Cole has been noted to have a very eclectic array of majors, ranging from Archaeology to Journalism to Photography and even Anthropology. With all those skills at hand, where does his main interest fall? “Well, my main focus I suppose is archaeology. One of the strengths of Gallatin is that you are able to supplement what you may feel is lacking. I chose something like Journalism because I felt as though my writing really needed a boost. In my first semester, I took a photography class. It was digital photography. I had only taken it so I could learn how to use my camera. I got a camera, because I knew I was going to be going on geological expeditions and I wanted to document them and take pictures of artifacts. I ended up carrying my camera everywhere with me and after that I just started taking pictures. I then started doing things on Instagram that made people happy, but the main purpose of what I study and even my photography is still archaeology. It just so happens that it’s all able to apply to one thing.”

While archaeology and acting are on two different spectrums, Cole has managed to take on both trades in his lifetime. Even though archaeology is the focus now, is there any chance that we may see him return to our television screen? “Ya know, my brother and I get that a lot. Right now, an Italian director that we worked with when we were younger has asked us to do something right out of the gate. But it is quite heavy, and my brother and I, well, we came up in a family that didn’t have much and when you come up in a family that didn’t have much, rarely do you go into something like the entertainment industry and say, “well no, I’m going to stick to the artistic side of it, yes?” So now, I think my brother and I are in a privileged position when it comes to acting. Do I really think we could go back and pick and choose what we do and all that? Ya know, it’s strange, we both came to NYU expecting to fade out, we wanted to fade out, and when you’re on a show, like the Suite Life, you’re very recognizable, but when you’re a twin, it’s extremely hard to get away without being recognized. I get recognized by myself, but when I’m with my brother, since we’re a pair, it’s nonstop. And for the longest time, my brother and I, we wanted that to stop, to cease. And we went to NYU to cut that out, and it still hasn’t. It’s both a blessing and a curse. What it has shown us is that a lot of people want us to get back into the industry and so, as of now, it is a great way to make money, a great way to express yourself. You get to meet a lot of cool people. Do I know for certain that we are going to go back yet, not really, but even if we do go back, we probably won’t do the whole “twin” routine. In fact, a lot of interest has been expressed in us playing separate roles or even the same part, which is interesting. But, nothing is really set in stone.”

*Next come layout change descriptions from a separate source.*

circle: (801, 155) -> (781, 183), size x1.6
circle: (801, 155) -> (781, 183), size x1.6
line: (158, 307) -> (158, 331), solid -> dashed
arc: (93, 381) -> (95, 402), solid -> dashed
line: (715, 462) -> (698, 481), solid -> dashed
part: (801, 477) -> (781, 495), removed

And as we have seen for his entire acting career, Dylan and Cole have been a packaged deal. Is there any interest in working with his twin again? “Well, when he is your brother, every day is working, you know what I mean? No, no, yeah of course. Honestly, my brother and I are both very critical, which in the industry, can be quite rare, because people see success and they look at you and ask how can they critique someone who is successful, when in actuality, anyone who is successful or not, needs critiquing. Absolutely. And so, the good thing about having a twin is that I can honestly tell him truly, that something sucks. And he’ll listen and vice verse.”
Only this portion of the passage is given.